Cet appel est rempli de vers

VIENS.

ÉLÉGIE A LAURE.

La nature a repris sa robe de parure,
Nos champs, nos prés ont refleuri ;

Et sous les touffes de verdure

A ses fruits, nus encor, la fauvette a souri.

Déjà, dans les airs élancée,

Vive, brillante, cadencée,

La voix du rossignol enchante nos bosquets;
Déjà l'aimable bergerette

Sous la fraîche et verte coudrette
Cueille et compose ses bouquets.
Les ruisseaux, au riant murmure,
S'égarent dans le sein des fleurs,

Et l'aurore, en versant des pleurs,
D'innombrables rubis embellit la verdure.
Nos lilas et nos grenadiers

Et nos myrtes et nos lauriers
Forment des berceaux qui t'attendent;
Et le Zéphire en se jouant

Et les Naïades en riant

Sur nos rivages te demandent.

Quant à Flore, je ne crois pas

Qu'elle aspire à te voir sur la verte pelouse.
De tes grâces, de tes appas
Je la soupçonne un peu jalouse.

Je n'ose te parler de moi,

Ni de mes vers ni de ma prose,

Ni de ce fol amour dont je brûlai pour toi,

Tu veux depuis longtemps me convaincre, je crois,

Que mes feux et mes vers sont pour toi peu de chose.
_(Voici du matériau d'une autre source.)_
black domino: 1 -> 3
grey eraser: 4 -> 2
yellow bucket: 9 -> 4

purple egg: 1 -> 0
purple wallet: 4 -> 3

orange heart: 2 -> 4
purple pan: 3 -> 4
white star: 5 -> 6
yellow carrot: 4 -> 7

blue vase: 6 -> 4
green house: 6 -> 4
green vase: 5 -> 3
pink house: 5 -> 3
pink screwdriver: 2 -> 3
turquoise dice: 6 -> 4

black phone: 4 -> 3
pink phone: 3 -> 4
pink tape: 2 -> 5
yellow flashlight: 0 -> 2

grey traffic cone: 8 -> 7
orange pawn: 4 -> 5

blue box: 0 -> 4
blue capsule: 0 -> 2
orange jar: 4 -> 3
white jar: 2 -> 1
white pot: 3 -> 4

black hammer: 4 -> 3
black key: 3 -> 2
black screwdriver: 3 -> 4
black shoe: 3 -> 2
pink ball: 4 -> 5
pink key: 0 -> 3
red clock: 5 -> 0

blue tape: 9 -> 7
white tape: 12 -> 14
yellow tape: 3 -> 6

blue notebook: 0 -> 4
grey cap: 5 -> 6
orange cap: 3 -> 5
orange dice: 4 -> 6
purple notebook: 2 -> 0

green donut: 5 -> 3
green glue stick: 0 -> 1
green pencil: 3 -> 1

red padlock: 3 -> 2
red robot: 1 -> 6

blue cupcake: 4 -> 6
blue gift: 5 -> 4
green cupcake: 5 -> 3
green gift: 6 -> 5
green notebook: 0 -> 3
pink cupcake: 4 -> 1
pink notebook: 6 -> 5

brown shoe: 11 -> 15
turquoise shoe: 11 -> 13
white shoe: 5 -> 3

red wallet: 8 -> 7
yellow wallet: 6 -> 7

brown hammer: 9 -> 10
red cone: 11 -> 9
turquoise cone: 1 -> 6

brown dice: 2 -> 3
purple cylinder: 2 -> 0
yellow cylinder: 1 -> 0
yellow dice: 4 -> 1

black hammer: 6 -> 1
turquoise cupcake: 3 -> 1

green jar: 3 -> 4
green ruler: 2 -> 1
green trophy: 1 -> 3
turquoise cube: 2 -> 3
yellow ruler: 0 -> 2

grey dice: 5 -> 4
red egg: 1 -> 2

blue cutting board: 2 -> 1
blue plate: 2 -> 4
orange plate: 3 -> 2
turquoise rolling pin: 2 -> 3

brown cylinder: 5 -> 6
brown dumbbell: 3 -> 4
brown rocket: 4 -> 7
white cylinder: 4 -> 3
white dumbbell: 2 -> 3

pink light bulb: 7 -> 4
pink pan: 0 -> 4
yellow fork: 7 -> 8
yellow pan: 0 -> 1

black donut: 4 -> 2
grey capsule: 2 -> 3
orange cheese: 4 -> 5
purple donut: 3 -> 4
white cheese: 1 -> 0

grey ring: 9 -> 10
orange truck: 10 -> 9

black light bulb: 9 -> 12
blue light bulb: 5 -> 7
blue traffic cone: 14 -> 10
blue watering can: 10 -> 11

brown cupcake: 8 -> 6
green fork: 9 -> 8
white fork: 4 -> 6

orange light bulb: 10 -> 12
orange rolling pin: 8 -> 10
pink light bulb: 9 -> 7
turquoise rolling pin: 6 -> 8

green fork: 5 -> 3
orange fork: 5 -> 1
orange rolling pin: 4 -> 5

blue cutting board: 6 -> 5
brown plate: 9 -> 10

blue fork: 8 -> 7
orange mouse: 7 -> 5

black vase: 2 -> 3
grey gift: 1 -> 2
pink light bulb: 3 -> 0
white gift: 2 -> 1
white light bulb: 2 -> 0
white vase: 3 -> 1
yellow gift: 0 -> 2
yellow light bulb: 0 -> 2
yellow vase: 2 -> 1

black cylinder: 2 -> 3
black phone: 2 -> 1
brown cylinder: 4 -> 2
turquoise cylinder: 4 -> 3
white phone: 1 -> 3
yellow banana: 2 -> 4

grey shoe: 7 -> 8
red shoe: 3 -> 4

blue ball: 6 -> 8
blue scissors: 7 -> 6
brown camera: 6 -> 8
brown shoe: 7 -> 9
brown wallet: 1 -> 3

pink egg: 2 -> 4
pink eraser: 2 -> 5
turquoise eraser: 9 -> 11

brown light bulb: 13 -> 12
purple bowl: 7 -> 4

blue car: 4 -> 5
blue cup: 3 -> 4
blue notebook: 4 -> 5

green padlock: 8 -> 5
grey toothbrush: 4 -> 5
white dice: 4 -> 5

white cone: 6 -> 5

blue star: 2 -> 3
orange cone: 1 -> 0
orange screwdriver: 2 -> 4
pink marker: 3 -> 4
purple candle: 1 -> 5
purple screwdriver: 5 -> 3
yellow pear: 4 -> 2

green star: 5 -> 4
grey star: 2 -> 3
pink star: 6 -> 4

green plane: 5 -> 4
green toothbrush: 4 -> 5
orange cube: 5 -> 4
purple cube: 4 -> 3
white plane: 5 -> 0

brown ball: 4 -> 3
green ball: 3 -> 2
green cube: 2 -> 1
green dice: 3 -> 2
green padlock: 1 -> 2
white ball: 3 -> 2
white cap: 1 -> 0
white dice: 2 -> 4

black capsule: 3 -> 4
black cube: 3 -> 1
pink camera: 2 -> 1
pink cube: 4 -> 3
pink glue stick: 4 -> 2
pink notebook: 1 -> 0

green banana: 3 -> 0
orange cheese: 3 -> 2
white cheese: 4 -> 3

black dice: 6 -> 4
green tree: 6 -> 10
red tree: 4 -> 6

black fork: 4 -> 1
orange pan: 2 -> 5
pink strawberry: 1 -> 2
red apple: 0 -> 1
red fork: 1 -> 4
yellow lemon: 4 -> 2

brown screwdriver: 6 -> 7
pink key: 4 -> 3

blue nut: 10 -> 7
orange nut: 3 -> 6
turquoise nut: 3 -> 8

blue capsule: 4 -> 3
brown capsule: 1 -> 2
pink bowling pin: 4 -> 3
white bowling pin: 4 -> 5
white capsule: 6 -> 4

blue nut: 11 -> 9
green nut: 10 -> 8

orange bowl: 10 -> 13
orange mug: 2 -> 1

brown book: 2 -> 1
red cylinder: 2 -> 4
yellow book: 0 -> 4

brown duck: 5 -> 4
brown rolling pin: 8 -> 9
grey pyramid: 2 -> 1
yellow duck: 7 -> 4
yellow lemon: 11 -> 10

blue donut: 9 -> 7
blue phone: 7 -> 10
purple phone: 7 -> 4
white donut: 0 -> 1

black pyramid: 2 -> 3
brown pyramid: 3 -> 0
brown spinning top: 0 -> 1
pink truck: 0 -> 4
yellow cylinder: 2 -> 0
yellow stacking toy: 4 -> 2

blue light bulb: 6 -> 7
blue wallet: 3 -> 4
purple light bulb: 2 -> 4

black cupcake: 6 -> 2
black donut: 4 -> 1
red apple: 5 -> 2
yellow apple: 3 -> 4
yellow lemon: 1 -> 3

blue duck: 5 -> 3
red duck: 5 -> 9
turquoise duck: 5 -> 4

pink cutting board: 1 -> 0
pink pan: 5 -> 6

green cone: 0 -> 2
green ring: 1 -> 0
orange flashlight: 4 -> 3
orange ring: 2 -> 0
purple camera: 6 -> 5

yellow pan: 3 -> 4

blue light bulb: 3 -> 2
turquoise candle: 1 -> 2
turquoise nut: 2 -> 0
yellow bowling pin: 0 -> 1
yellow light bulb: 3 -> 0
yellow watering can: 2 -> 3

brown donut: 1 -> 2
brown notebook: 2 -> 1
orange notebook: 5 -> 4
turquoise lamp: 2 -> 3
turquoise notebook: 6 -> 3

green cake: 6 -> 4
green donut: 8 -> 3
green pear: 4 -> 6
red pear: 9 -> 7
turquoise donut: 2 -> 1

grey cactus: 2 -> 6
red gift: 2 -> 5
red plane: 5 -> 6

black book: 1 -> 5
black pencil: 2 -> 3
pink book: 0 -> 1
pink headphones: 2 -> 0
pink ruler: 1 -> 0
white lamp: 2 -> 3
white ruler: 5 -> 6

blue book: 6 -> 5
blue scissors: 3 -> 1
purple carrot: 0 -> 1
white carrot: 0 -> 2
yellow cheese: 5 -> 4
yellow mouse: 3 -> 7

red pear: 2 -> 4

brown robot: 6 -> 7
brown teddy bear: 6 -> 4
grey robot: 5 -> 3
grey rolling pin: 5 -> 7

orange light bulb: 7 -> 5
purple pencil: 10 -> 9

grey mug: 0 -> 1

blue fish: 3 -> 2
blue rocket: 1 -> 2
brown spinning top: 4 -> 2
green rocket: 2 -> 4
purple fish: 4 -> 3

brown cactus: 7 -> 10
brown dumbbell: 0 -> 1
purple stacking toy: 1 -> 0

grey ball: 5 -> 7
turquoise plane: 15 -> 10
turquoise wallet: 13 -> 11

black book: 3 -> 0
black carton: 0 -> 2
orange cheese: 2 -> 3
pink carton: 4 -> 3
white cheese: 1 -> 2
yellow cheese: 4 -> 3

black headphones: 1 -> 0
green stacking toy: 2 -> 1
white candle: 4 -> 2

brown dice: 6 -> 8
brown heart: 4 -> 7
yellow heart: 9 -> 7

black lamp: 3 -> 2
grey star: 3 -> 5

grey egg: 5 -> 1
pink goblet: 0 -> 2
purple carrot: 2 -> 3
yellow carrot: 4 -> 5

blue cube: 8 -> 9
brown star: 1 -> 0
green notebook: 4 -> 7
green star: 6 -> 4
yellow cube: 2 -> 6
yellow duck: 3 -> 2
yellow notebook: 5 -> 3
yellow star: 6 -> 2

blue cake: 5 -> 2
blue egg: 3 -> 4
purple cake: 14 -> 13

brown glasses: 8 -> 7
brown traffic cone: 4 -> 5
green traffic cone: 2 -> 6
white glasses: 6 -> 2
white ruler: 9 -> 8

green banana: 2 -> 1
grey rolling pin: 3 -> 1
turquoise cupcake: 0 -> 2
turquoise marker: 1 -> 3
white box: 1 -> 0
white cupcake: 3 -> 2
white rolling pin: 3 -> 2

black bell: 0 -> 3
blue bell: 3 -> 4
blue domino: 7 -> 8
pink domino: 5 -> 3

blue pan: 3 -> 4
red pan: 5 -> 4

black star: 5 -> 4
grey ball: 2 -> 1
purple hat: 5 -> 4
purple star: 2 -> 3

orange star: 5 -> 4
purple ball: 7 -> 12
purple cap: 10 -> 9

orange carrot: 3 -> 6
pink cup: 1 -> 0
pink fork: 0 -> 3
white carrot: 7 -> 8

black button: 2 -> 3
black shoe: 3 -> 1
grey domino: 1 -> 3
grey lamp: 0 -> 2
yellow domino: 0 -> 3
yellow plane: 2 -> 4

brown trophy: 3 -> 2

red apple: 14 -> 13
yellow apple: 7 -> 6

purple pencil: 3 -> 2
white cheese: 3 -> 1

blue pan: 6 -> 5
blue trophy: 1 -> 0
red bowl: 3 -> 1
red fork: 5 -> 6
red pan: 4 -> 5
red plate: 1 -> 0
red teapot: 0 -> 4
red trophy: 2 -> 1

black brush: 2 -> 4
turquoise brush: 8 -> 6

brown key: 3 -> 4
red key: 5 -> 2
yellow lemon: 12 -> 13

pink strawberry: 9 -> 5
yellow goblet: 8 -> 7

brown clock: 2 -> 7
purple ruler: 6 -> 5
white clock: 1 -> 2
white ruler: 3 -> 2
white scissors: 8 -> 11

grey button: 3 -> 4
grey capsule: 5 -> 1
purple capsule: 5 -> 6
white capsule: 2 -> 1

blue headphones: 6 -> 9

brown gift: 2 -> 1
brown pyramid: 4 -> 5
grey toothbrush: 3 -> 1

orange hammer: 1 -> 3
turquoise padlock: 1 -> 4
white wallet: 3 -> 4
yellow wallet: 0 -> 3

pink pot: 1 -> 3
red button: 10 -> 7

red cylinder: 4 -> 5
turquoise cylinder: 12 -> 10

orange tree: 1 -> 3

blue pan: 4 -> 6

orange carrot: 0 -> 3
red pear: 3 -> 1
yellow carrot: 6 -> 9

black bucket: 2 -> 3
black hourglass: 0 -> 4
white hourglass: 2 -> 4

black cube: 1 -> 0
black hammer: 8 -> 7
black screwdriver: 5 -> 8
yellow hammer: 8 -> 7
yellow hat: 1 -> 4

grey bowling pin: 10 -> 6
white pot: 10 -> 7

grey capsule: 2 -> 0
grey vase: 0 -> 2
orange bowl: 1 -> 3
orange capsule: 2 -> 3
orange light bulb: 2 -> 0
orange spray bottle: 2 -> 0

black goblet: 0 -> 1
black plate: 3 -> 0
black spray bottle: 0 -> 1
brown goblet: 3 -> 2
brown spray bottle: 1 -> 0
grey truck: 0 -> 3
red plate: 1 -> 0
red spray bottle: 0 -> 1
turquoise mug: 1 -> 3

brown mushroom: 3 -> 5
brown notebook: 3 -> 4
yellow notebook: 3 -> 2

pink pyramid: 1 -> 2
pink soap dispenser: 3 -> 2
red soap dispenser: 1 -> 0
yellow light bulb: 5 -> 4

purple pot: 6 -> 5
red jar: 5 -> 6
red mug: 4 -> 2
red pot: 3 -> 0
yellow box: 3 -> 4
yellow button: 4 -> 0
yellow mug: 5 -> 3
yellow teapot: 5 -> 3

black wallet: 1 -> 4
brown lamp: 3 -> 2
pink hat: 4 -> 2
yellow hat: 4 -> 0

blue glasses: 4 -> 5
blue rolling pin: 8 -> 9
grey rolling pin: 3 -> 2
Toutefois un poète inspiré d'Apollon,

(Par un de tes regards mieux inspiré sans doute)
Et qui te chante encore à l'immortel vallon,
Semble mériter qu'on l'écoute.

Viens donc près du poète; il est si bon ami !
Change son destin ennemi.

Tu le peux d'un coup d'œil, et tu le dois peut-être.
Viens lire dans son cœur l'amour que tu fis naître.

Tu ne le connais qu'à demi;

Ce n'est pas du tout le connaître.

L'élégie Mes tourments est toute pleine du feu qui embrase l'âme du poète. Si ces fragments étaient d'un auteur ancien, que de louanges ne lui prodiguerait-on pas ! Ne sommes-nous pas injustes envers nos modernes ?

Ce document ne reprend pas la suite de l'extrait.